Rientrato a casa dopo gli alterni anni romani, nei quali aveva toccato il suo apogeo a metà dei Novanta, diventando ministro dei Trasporti nel governo Prodi-Ciampi, e segnalandosi con l’operazione (digraziata) di Malpensa e con un’altra molto fortunata (il doppio registro navale), un po’ sbiffato dal suo talent scout D’Alema e uscito dal governo nel 1997, con la caduta di Prodi, l’ex ingegnere, sogna ora forse un secondo clamoroso accosto romano, o che altro ha in testa, se annuncia il suo addio alla Regione con una autorottamazione locale che lascia aperti molti dubbi.
Questa improvvisa estroversità di un leader politico, che tra i primi aveva capito la progressiva difficoltà del suo Pd e se ne era operativamente allontanato, occupandosi di battere il territorio palmo a palmo con tutte le insegne addosso del “Governatore” e non più dell’ex giovane leone postcomunista, il più giovane segretario di sezione Pci mai eletto, uno dei più giovani segretari di Federazione della monumentale storia comunista genovese, sindaco quasi imberbe per pochi mesi prima del clamoroso arresto del 1992, cancellato da un proscioglimento in istruttoria in una delle piccole tangentopoli genovesi, Burlando stava al suo partito come Francesco Giuseppe o il generale austriaco Radetzky alla Carboneria.
Negli ultimi anni contatti minimi e una certa schizzinosità, provocata anche dalla preesenza come sindaco genovese di Marta Vincenzi, che fu, a suo tempo creatura di Burlando, ma che era diventata la sua nemica numero uno, una specie di concorrente interna rispetto alla quale c’erano più motivi di scontri che sintonie, pur governando i due nella stessa città gli enti più importanti, sotto le stesse bandiere.
L’ex ingegnere se ne stava alla larga dalla sua città, dove era nato nel rione sulle rosicchiate colline genovesi di Pedegoli, a monte del tragico rio Fereggiano, quello che undici mesi fa ha seminato morte e distruzione nel cuore della città con l’ultima alluvione, provocando la fine della sua concorrente Marta Vincenzi, SuperMarta così come Claudio era stato “nominato” SuperClaudio da giornalisti un po’ tanto ruffiani, prima della sua caduta dal trono nel 1992.
Da allora, in qualche modo Burlando si è liberato, incominciando a tessere una trama genovese diversa da quella gettata sull’intero territorio ligure con le stigmate del presidente ecumenico che a Ponente va a fare accordi con Scajola e a Levante mette in cappello sulla eccezionale operazione delle Cinque Terre, diventato il must turistico numero uno nel Nord Italia, fino al momento che il presidente del Parco, Franco Bonamini cade nella ennesimo scandalo giudiziario.
Burlando sguscia via da ogni vicinanza scomoda.
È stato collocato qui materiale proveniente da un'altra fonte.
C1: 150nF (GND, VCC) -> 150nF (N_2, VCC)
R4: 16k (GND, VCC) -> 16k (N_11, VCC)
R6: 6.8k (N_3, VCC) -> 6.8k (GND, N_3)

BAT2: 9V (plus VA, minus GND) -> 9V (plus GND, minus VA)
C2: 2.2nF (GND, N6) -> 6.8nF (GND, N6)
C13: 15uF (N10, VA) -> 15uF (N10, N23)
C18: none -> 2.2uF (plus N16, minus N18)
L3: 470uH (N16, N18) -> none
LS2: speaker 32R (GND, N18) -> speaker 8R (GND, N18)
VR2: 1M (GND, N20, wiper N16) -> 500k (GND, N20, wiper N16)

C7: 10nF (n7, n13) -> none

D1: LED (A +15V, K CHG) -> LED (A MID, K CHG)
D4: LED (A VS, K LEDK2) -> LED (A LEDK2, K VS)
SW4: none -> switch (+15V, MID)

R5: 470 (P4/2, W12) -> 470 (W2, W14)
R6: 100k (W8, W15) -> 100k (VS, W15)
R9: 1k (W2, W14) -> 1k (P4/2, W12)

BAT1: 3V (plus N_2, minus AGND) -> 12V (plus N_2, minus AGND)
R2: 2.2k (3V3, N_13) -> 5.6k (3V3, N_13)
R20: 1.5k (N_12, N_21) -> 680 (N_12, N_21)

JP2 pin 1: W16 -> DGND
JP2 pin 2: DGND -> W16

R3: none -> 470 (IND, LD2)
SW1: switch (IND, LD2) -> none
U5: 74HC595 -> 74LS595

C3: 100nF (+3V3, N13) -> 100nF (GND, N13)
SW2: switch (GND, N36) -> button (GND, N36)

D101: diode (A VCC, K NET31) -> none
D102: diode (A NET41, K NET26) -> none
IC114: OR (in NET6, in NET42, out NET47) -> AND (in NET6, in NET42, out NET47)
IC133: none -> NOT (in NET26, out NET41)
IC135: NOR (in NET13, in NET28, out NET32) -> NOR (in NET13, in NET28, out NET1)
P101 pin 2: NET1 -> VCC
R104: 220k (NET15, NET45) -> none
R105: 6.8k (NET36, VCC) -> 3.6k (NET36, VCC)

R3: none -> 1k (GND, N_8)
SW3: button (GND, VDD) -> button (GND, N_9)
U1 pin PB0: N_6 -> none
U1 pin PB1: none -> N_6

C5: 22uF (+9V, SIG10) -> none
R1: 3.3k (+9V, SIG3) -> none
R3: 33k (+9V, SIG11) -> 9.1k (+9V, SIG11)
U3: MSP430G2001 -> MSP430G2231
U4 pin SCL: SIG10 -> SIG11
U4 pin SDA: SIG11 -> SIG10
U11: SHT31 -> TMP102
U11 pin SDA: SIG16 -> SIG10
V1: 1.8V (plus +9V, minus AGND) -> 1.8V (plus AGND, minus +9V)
Ma che colpa ha lui, riuscito nel 2007 ha venir fuori dall episodio grottesco del “contro mano “, imboccato in uno svincolo autostradale, preso a rovescio in una domenica invernale che poteva segnificare un grave incidente di immagine e che invece diventò una utile eclissi per il presidente, poi autorigeneratosi nel prosieguo della legislatura?